Les hommes naissent et demeurent libres et égaux en droits : voilà, citoyens, l'évangile de la France ; il est plus que temps qu'il soit proclamé dans tous les départements de la République.
Envoyés par la nation en qualité de commissaire civils à Saint-Domingue, notre mission était d'y faire exécuter la loi du 4 avril, de la faire régner dans toute sa force, et d'y préparer graduellement, sans secousse l'affranchissement général des esclaves.
À notre arrivée, nous trouvâmes un schisme épouvantable entre les blancs qui tous divisés d'intérêts et d'opinion, ne s'accordaient qu'en un seul point : celui de perpétuer à jamais la servitude des nègres et proscrire également tout système de liberté et même d'amélioration de leur sort.
Pour déjouer les malintentionnés et pour rassurer les esprits, tous prévenus par la crainte d'un mouvement subit, nous déclarâmes que nous pensions que l'esclavage était nécessaire à la culture.

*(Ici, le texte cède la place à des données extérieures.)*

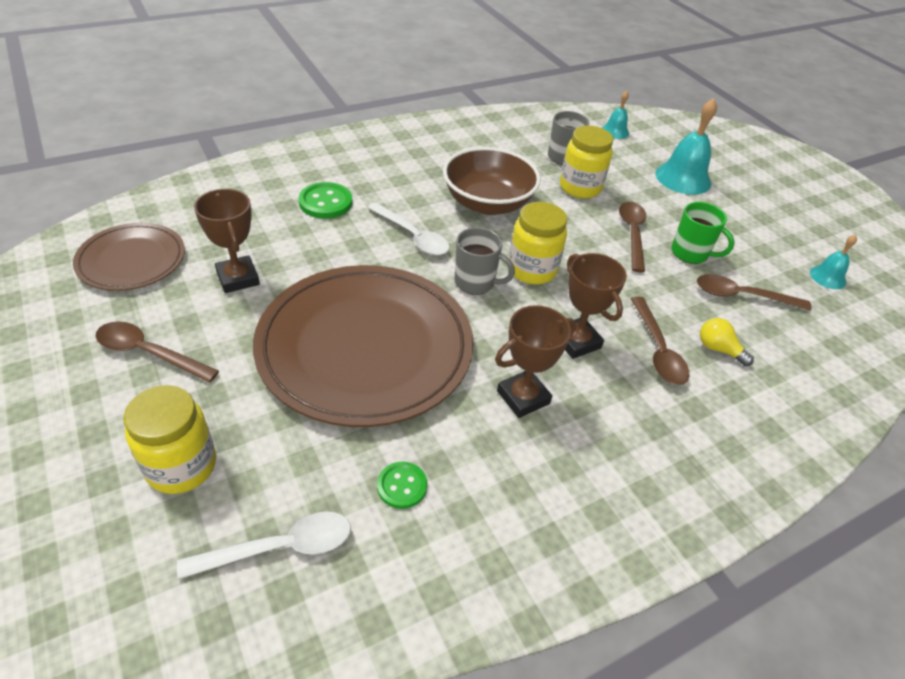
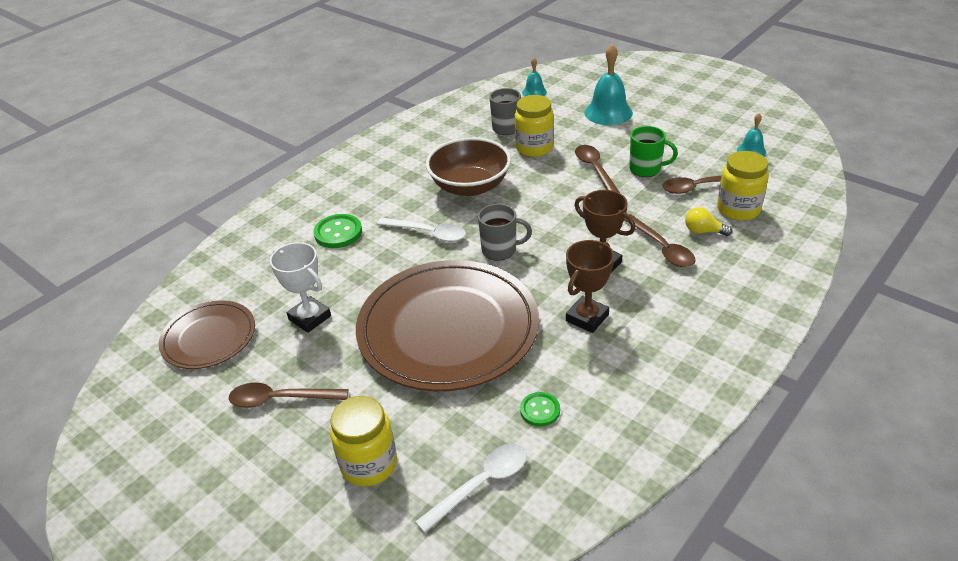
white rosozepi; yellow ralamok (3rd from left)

Nous disions vrai, citoyens ; l'esclavage alors était essentiel autant à la continuation des travaux qu'à la conservation des colons. Saint-Domingue était encore au pouvoir d'une bande de tyrans féroces qui prêchaient publiquement que la couleur de la peau devait être le signe de la puissance ou de la réprobation ; les juges du malheureux Ogé, les créateurs et les membres de ces infâmes commissions prévôtales qui avaient rempli les villes de gibets et de roues pour sacrifier à leurs prétentions atroces les africains et les hommes de couleur ; tous ces hommes de sang peuplaient encore la colonie. Si, par la plus grande des imprudences, nous eussions, à cette époque, rompu les liens qui enchaînaient les esclaves à leurs maîtres, sans doute que leur premier mouvement eut été de se jeter sur leurs bourreaux, et dans leur trop juste fureur, ils eussent aisément confondu l'innocent avec le coupable ; nos pouvoirs d'ailleurs ne s'entendaient pas jusqu'à prononcer sur le sort des africains et nous eussions été parjures et criminels, si la loi eut été violée par nous.
Aujourd'hui les circonstances sont bien changées ; les négriers et les anthropophages ne sont plus. Les uns ont péri victimes de leur rage impuissante, les autres ont cherché leur salut dans la fuite et l'émigration. Ce qui reste de blancs, est ami de la loi et des principes français.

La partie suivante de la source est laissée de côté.